Paula mendengus. “Tidak seru.” Cibirnya.
“Tidak biasanya kau menelpon ku sepagi ini, Paula.” Aku mendudukkan diriku di sofa. Ternyata berdiri terlalu lama membuat kakiku kram.
“Yeah, aku bosan. Mom and Dad pergi bersama Gerald ke kantor Gerald hari ini. Anak pintar itu sungguh beruntung. Sudah lulus dengan predikat cum laude dan sekarang ia sudah dapat pekerjaan, benar-benar membuatku iri.” Sepertinya bukan hanya kau saja yang iri, Paula, ucapku dalam hati.
“Lalu?”
“Lalu. Aku menelponmu dan sepertinya kau sudah punya rencana.”

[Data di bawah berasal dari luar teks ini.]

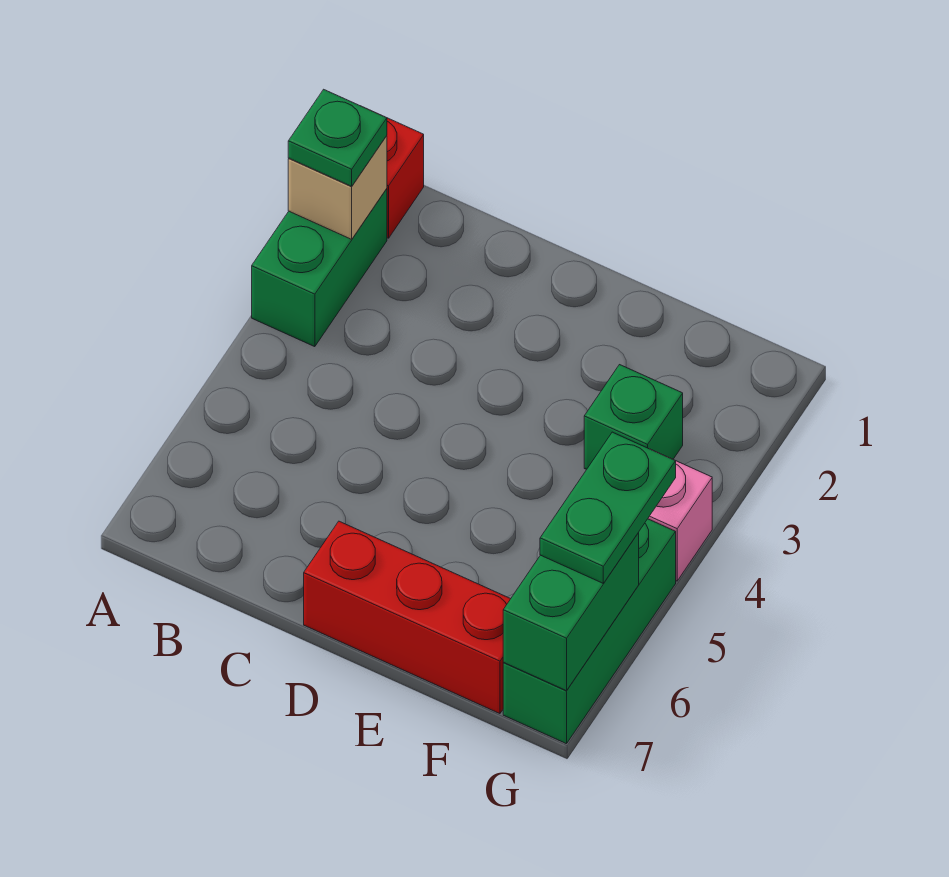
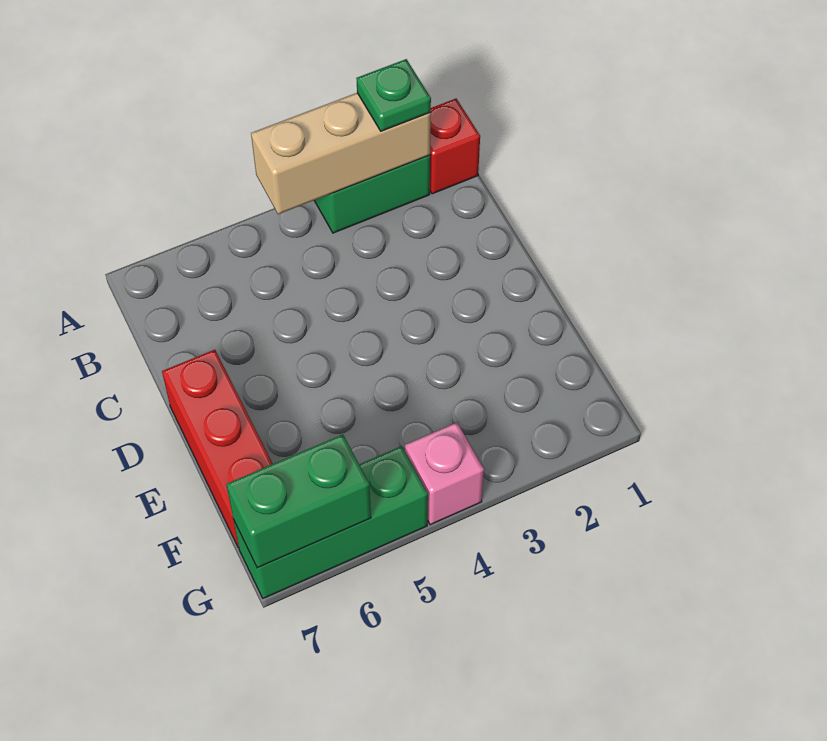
tan brick A2 level 2 -> tan brick A2:A4 level 2
green brick F3 level 1 -> none
green plate G5:G6 level 3 -> none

“Hanya membersihkan apartement Paula.” Aku memutar mataku. dia selalu saja melebih-lebihkan. “Kalau kau mau, kau bisa datang ke tempatku dan membantuku.”
“Baiklah. Beri aku waktu 20 menit dan aku akan sampai.” Lalu telpon itu langsung di matikan. Aku hanya mendengus. Selalu saja ia yang mematikan telponnya.
Setelah meletakkan ponselku. Aku mulai memungut pakaian kotor dari dalam kaamr dan membawanya ke dalam mesin cuci. Aku lebih suka mencuci sendiri dari pada harus membawanya ke laudry. Lebih murah dan lebih efisien, begitulah menurutku.
20 menit kemudian. Terdengar bel berbunyi. Sepertinya Paula sudah datang. Aku bergegas membuka pintu dan menemukan Paula sedang melipat tangannya di depan dada, menunggu dengan kesal.
“Kau lama sekali.” Sungutnya kesal.
“Kau terlalu berlebihan.”
Paula langsung masuk ke dalam. Ia menaruh tasnya di sofa disusul didirnya yang duduk disana. Matanya menatap sekeliling apartementku.
“Apartmentmu bersih. Apanya yang mau di bersihkan?”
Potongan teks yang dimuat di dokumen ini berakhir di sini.